I expect more from Artis in Beverly Hills Groomer when it debuts mid-May. But I'll probably be disappointed. At least it looks like Artis' pet shih-tzu is featured and he should be well taken care of.


----------



## Purplex15 (May 28, 2007)

ThoseWordsAtBest said:


> They don't need to just give great cuts, they need to show they're well rounded in dealing with dogs in general, which is why they have tests like grooming uncooperative/aggressive dogs, puppies, specific breeds etc. They have a professional groomer to judge the cuts, a veterinary to judge how they handled the dog in ways appropriate for their health/breed, a guest judge tailored for each challenge (Publisher of magazines they are competing to be in, a trainer for difficult dog episodes, etc) and considering the fact it IS a reality show, a judge to be a jerk. It makes good TV.

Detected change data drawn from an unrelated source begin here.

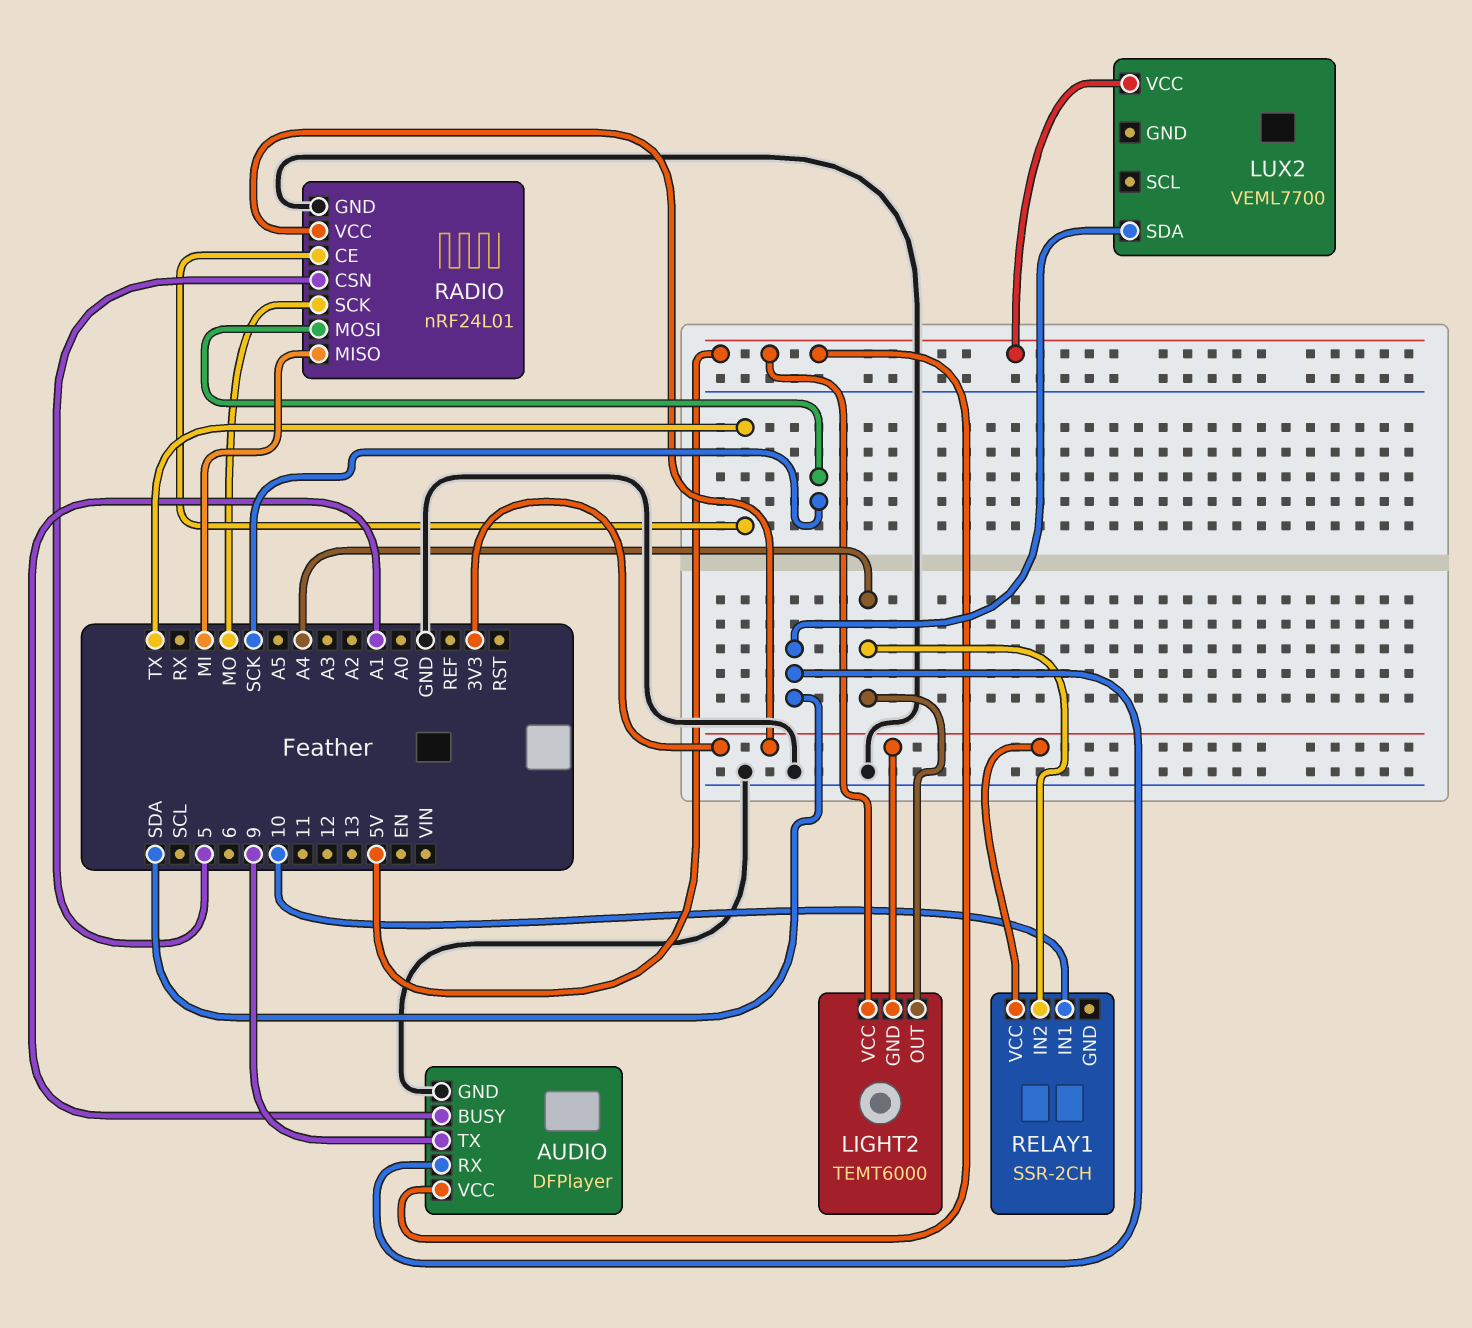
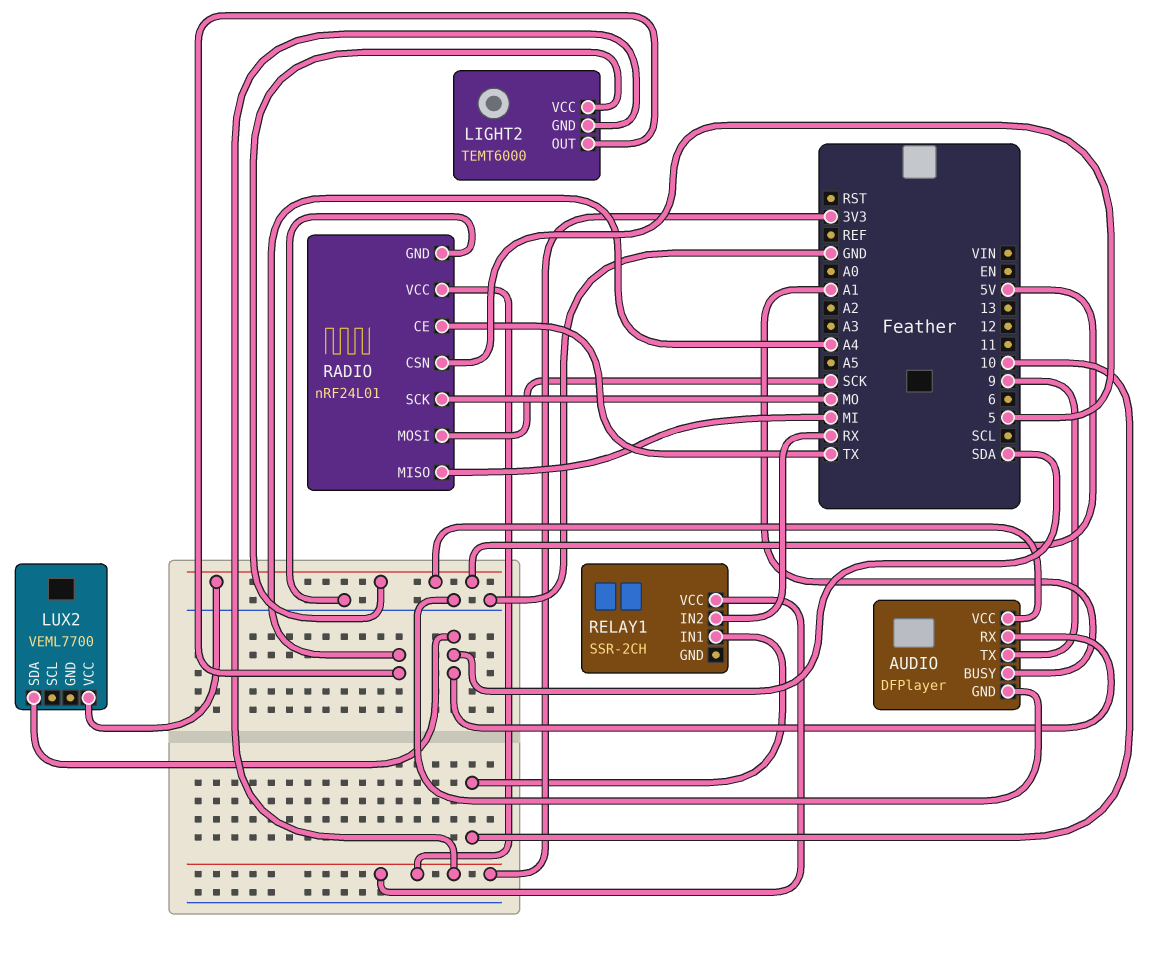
RELAY1 pin IN2: A4 -> RX

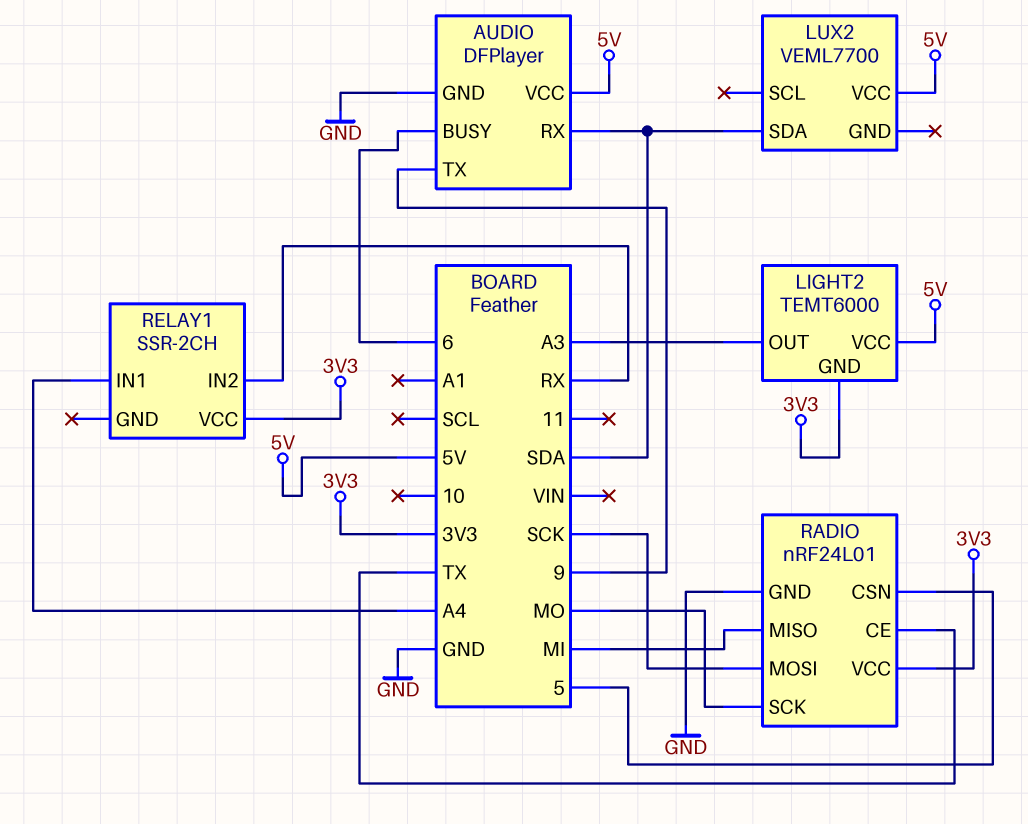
AUDIO pin BUSY: A1 -> 6
LIGHT2 pin OUT: A4 -> A3
RELAY1 pin IN1: 10 -> A4

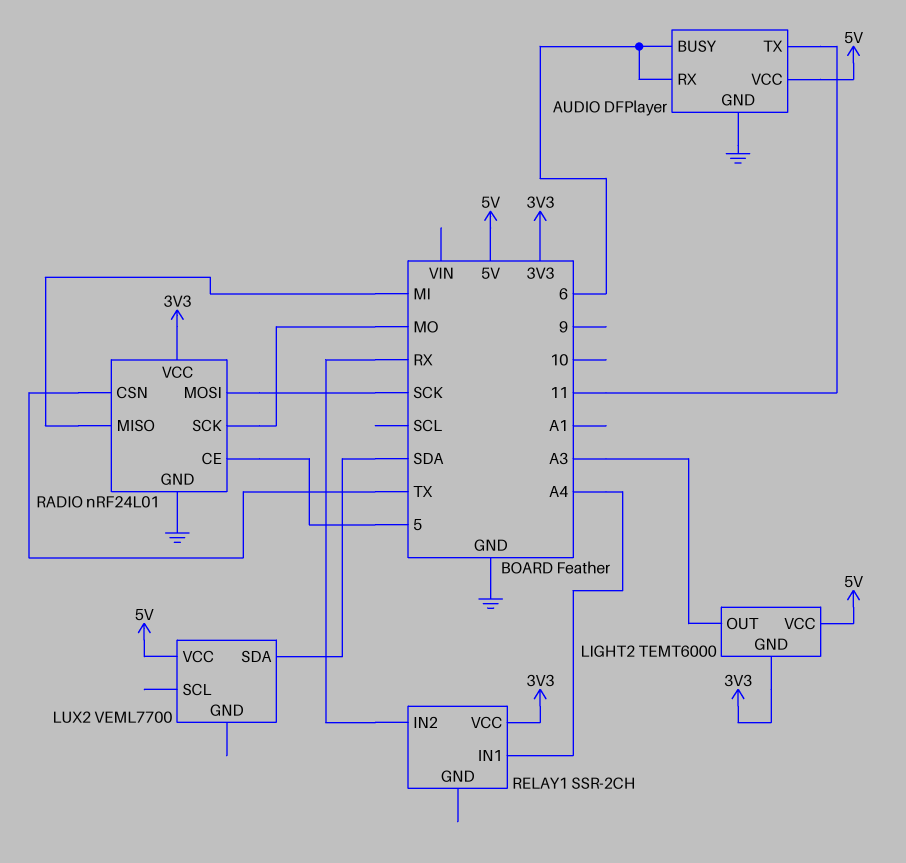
AUDIO pin RX: SDA -> 6
AUDIO pin TX: 9 -> 11
RADIO pin CE: TX -> 5
RADIO pin CSN: 5 -> TX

see, that sounds good on paper, but its not executed well at all. the vet for example, comes across as a vet that groomers would hate (graco knows, the one who tells groomers what their job is, and what they should be doing to the dogs). Last season, she was going off during one episode about getting water in the dogs ears. i felt like screaming through the whole episode. she finally shut up when joey told her that a professional groomer should be able to bath a dog without getting water in its ears (and without running to the cotton everytime). I cant recall Xavier saying anything remotely intelligent about grooming (besides the dog looking good or bad). if the vet and xavier stuck to what they know (being a vet and dog handler), then it would be ok. but they insist on acting like they know as much as joey. i'm sure the contestants know more about grooming than either of those judges. 

philovance, you bring up a good point, and a valid reason for why i dont really like this show. to me, it allows people to think of groomers as miracle workers. all they show are these groomers getting dogs that are "so matted", completing them in 1-2 hours, and the dogs looking perfect. customers everywhere will be wondering why their groomer cant do that to their matted shih tzu that hasnt been groomed in 6 months. it would be nice if someone said something about the regular upkeep of the dogs. my old boss who breeds standard poodles out here in socal was actually contacted last season to see if they could use her dogs. they actually said the dogs could not be groomed in any way for a month prior to shooting. im sure the other dog owners are told the same thing. 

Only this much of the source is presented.